La recopilación de la correspondencia entre Jung y Pauli se ha publicado en inglés bajo el título Atom and Archetype. Beverley Zabriskie escribe en el prefacio: «El principio de la sincronicidad supone la existencia de una energía indestructible que tiene una relación dual con el continuo del espacio-tiempo. Por un lado tiene una conexión constante a través del efecto, es decir, la causalidad. Y por otro, hay una conexión inconstante, que es la sincronicdad misma, mediante la contingencia, la equivalencia [léase metáfora o símbolo] y el significado. Para un físico, las ecuaciones no reflejan objetivamente y de manera exacta la realidad material, sino que establecen relaciones estructuralmente precisas. Para Jung, la sincronicidad es significativa sólo cuando un individuo la experimenta. Esto crea una relación de complementariedad entre la aparición o cesación de los fenómenos sincrónicos y el estado relativo de inconsciencia o conciencia del individuo que la experimenta». La sincronicidad no es científica desde el punto de vista de la física, pues solo cobra sentido cuando el individuo la experimenta como tal, y por tanto no es reproducible ni falsable en un laboratorio (quizá podría serlo en una sala de meditación) y pertenece a ese tipo de fenómenos que se encuentran más allá de los límites y competencias de esta ciencia.
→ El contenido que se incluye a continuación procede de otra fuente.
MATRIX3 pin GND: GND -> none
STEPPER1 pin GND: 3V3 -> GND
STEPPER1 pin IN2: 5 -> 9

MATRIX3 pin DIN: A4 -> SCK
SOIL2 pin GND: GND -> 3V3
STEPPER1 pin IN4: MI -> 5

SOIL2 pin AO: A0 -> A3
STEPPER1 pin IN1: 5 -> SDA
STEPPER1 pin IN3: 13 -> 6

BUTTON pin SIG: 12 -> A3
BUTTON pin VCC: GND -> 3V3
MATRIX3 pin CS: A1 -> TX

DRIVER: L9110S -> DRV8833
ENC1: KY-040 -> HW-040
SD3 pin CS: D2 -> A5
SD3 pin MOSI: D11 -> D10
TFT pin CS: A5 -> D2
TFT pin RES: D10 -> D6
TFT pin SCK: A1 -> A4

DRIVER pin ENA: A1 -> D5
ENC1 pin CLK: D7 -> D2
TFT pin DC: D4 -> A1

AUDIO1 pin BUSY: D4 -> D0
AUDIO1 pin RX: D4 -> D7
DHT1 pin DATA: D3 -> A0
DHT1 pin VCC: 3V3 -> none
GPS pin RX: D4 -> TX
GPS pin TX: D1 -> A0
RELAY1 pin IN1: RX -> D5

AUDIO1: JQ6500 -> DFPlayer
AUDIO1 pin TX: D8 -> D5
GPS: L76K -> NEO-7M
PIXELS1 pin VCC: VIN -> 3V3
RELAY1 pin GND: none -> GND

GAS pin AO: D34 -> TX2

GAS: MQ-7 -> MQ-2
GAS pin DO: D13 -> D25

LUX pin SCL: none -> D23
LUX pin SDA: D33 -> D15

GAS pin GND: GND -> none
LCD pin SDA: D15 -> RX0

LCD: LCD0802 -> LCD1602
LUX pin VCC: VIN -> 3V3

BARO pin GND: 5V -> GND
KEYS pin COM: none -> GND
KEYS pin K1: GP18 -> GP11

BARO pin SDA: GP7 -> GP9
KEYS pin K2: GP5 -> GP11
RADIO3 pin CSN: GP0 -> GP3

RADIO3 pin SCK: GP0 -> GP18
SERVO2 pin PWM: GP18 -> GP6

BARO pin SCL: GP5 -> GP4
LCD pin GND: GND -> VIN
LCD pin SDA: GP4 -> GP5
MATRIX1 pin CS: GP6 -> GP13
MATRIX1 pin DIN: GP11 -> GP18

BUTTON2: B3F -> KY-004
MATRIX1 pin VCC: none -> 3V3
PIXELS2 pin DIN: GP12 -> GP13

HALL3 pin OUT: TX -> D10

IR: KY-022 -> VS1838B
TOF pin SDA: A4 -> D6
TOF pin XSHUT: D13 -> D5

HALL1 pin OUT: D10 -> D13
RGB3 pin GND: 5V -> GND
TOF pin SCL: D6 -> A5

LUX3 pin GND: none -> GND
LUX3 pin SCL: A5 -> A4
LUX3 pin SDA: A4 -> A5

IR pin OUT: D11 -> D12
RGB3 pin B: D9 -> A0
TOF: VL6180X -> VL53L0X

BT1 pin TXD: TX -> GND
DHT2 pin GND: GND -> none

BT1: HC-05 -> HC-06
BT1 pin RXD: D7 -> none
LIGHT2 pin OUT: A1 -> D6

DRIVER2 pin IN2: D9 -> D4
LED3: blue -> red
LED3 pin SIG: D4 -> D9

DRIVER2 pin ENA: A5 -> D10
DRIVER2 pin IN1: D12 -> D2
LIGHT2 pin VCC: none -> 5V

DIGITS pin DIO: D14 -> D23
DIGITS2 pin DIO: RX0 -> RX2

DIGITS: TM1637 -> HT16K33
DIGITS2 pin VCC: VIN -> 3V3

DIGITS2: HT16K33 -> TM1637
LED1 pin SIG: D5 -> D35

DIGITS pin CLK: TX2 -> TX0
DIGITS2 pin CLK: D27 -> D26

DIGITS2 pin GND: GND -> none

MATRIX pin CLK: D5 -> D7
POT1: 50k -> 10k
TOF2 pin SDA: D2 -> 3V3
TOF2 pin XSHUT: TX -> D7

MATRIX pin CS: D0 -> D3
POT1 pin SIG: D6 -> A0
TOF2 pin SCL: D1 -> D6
Al ser un fenómeno inconstante y esporádico (como la inspiración), depende de la sensibilidad del observador ante un determinado arquetipo. Y aunque no siempre aparecen las Musas, su llegada es al mismo tiempo un acontecimiento accidental y significativo, una reunión o lazo de lo interno y lo externo, que suele ir acompañado de una sensación de participar en la evolución creativa.